German slalom specialist achieves sensational triumph

First Kitzbühel, now Schladming. Ski racer Linus Straßer is in outstanding shape. He achieved something that no German has achieved for a long time.

Linus Straßer is in impressive form. Germany’s best slalom rider has now achieved another victory after his surprising success at the slalom in Kitzbühel last weekend. At the World Cup in Schladming, the Munich native once again took first place in the night run under floodlights. Armin Bittner last achieved two German World Cup victories in slalom in a row – in 1990.

“Kitzbühel won, Schladming won: That’s unbelievable,” said Straßer about his sensational success. “These are moments for a lifetime, as I said in Kitzbühel. I’m just enjoying them now.”

In partly pouring rain at the 2013 World Cup venue, the 31-year-old won ahead of Timon Haugan from Norway (+0.28 seconds) and the Frenchman Clement Noel (+1.02).
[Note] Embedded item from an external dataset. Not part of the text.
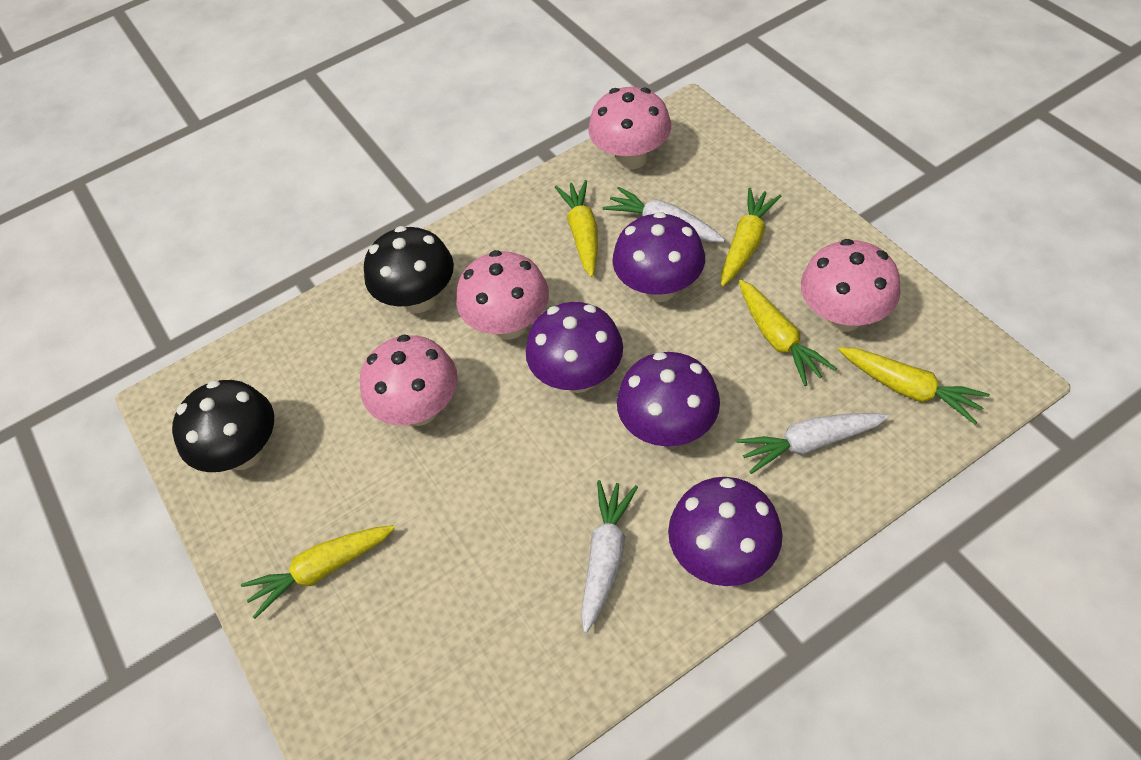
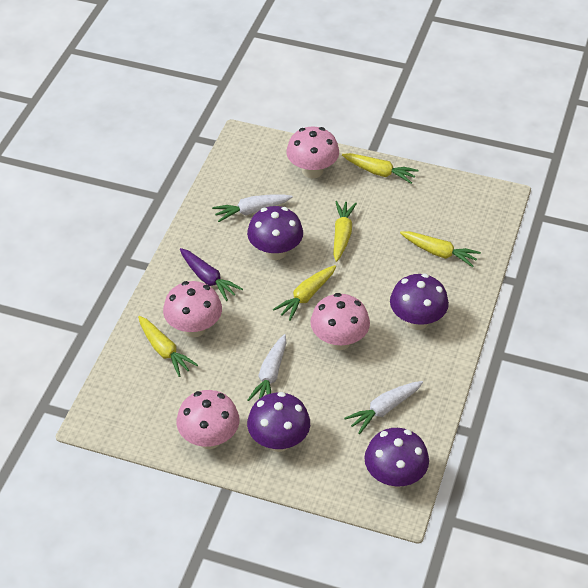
black mushroom: 2 -> 0
purple carrot: 0 -> 1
In the World Cup standings, he reduced the gap to the leading Austrian Manuel Feller to 132 points.

“It’s very easy for me right now to concentrate on the important things. I’m very good about the skis. I’m enjoying this momentum,” said Straßer after his triumph on Bayerischer Rundfunk. Only narrowly in the lead in the first round, Straßer kept his nerve and even increased his lead over the Norwegian Haugan in the second round. It was a demonstration of his driving skills. “I heard the last split time, 0.54 seconds, and thought to myself: That should work out – and the last five goals were actually quite easy to score.”

The DSV athlete didn’t let the external conditions stop him in his fifth World Cup victory. “Earlier in football, my games were the ones where things got messy,” joked the winner on Bavarian Radio. Last year, the 31-year-old slalom specialist was eliminated in Schladming.

“He’s just with himself”

With the victory in Kitzbühel behind him, where he had left the competition behind three days earlier, things were now going better for him on the 2013 World Cup route. “At the start I was fully with myself, fully committed. I had a plan of how I wanted to approach it and I fully implemented it,” he said.

Straßer now has a total of five World Cup victories and has thus caught up with Thomas Dreßen. Dreßen ended his career in Kitzbühel due to persistent injuries. Only four other men’s ski racers in this country celebrated more World Cup successes than Straßer and Dreßen: Felix Neureuther (13), Markus Wasmeier (9), Armin Bittner (7) and Christian Neureuther (6).

Felix Neureuther then expressed his appreciation for Straßer’s performance. “If it works, it works,” he said on BR. “Linus stayed so cool. He’s just with himself, he’s clear, it’s just good.”